In Andro Linklater's remarkable Measuring America, attempts
to standardize measurement units provide the backdrop to the
development of the early American republic. Weaving a history
of eccentric surveyors with Jeffersonian philosophy, Linklater
suggests that America's democracy resulted from the interplay
of Enlightenment ideals, land speculation and utilitarian geometry.
In a case of measurement driving manifest destiny, the division
of the United States into sellable parcels of land first required
standardized units for land areas. The size of an acre was widely
accepted as a result of the surveyor's chain, a 22-yard metal
chain invented by Welshman Edmund Gunter in 1607. With this
chain length, a plot 10 chains long by one chain wide equaled
one acre.
In the 1783 Treaty of Paris, Britain ceded 18 million acres
to its former colonies. With significant war debt, the nascent
U.S. government was forced to survey and sell this territory.
As a member of the Confederation Congress, Thomas Jefferson
was a passionate believer in land ownership as necessary for
democracy. He proposed that America be surveyed and mapped as
a series of squares forming a large grid. The square was practical
because it was easily subdivided. It was also a symbol for Jefferson
of the balance among the executive, legislative and judicial
branches, and a Bill of Rights for the people.

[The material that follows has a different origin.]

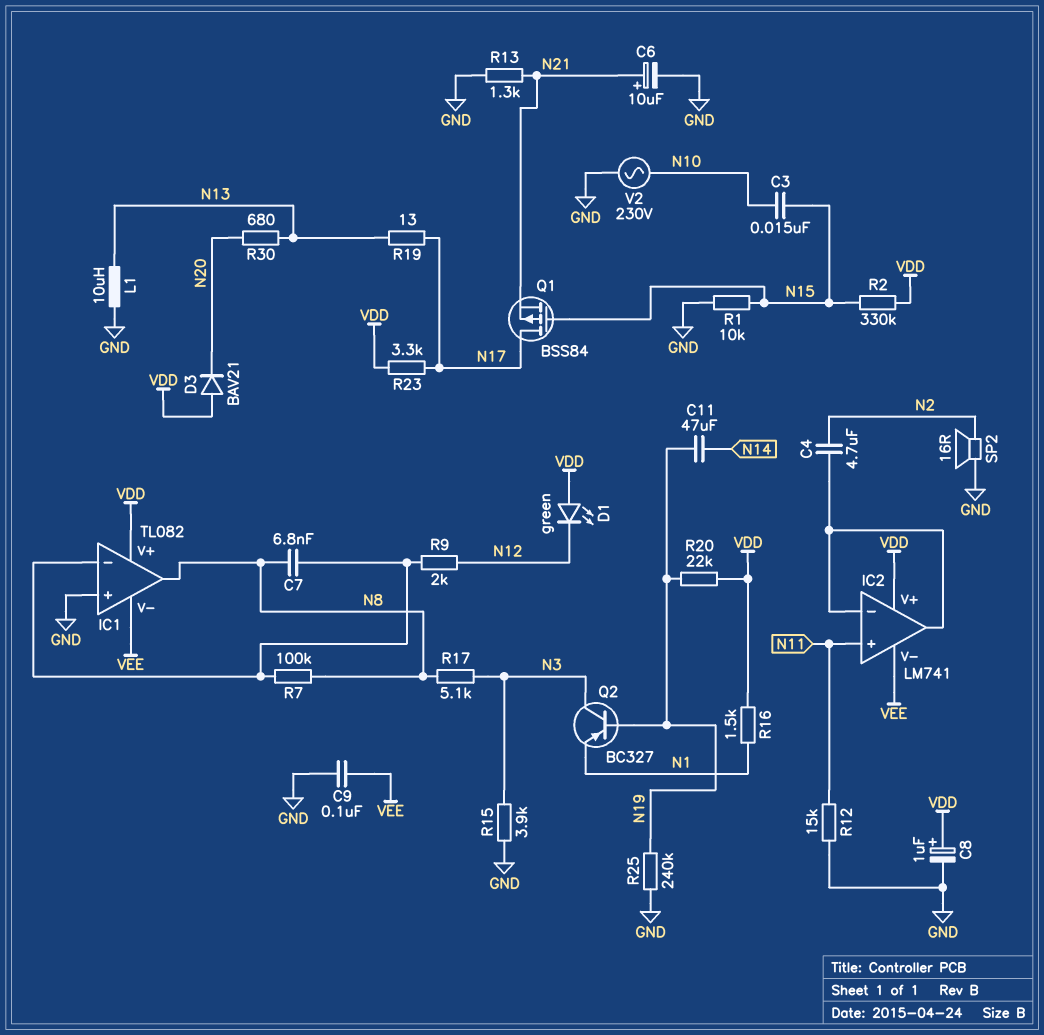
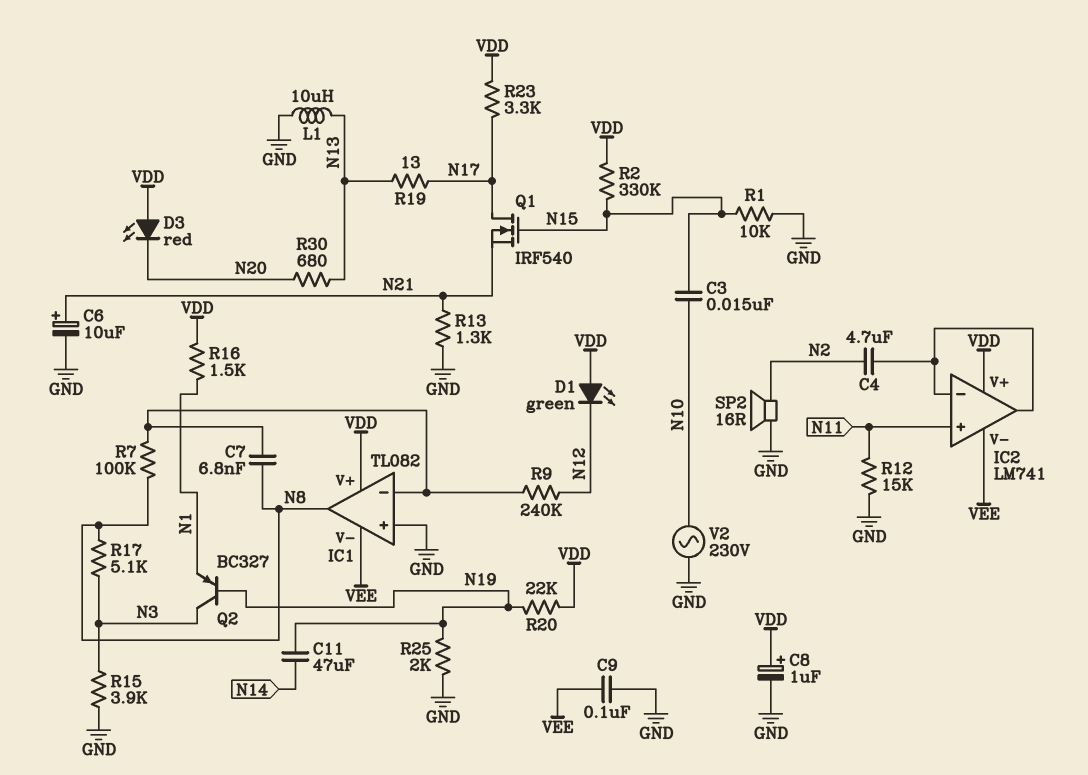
D3: diode BAV21 (A VDD, K N20) -> LED red (A VDD, K N20)
Q1: PMOS BSS84 (G N15, D N17, S N21) -> NMOS IRF540 (G N15, D N17, S N21)
R9: 2k (IC1/in-, N12) -> 240k (IC1/in-, N12)
R25: 240k (GND, N19) -> 2k (GND, N19)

Adopting Jefferson's plan for mapping the new territory, Congress
passed the Ordinance of 1785, decreeing that land be divided
into 36-square-mile townships with four square miles in each
township set aside for government and education. Another ordinance
in 1787 stipulated how new states would be formed. Slavery was
banned in the new states and citizens guaranteed trial by jury
and religious freedom. After this, settlers and surveyors made
their way west acquiring land by legitimate sales and inevitable
scams, extending the surveyed boundaries of America to the Pacific
by the 1850s.
Measuring America argues that the ordinances passed
by Congress in 1785 and 1787 were transformative because the
democratic ideals stipulated in them guaranteed "for the first
time [that] an American state was to grow up around an entirely
American structure of government and an American Set of Principles."
Just as measurement standards led to the nation's physical growth,
these American principles are standards that allow the nation
to grow democratically.
Because Gunter's chain was used to measure America, the United
States did not accept the metric system (developed in France
in 1790). Ironically, in 1783 Jefferson proposed a new set of
standards that would have given the United States the first
decimal measurement system, perhaps obviating the creation of
the metric system. Now the United States does not share measurement
standards with the rest of the world, with potential ramifications
for the growth of a global democracy.
Linklater, a Scottish writer and journalist, writes that he
fell in love with the shape of America, flying over "the spectacular
grid of city blocks, the squared-off American Gothic farms,
and the long, straight section roads that caught the imagination
of Kerouac." Measuring America gives the reader a new
appreciation for the views out of an airplane window, and a
reason to marvel at how our young country could have achieved
such a coherent plan on a continental scale.
Richard Di Dio
teaches mathematics and physics at La Salle University.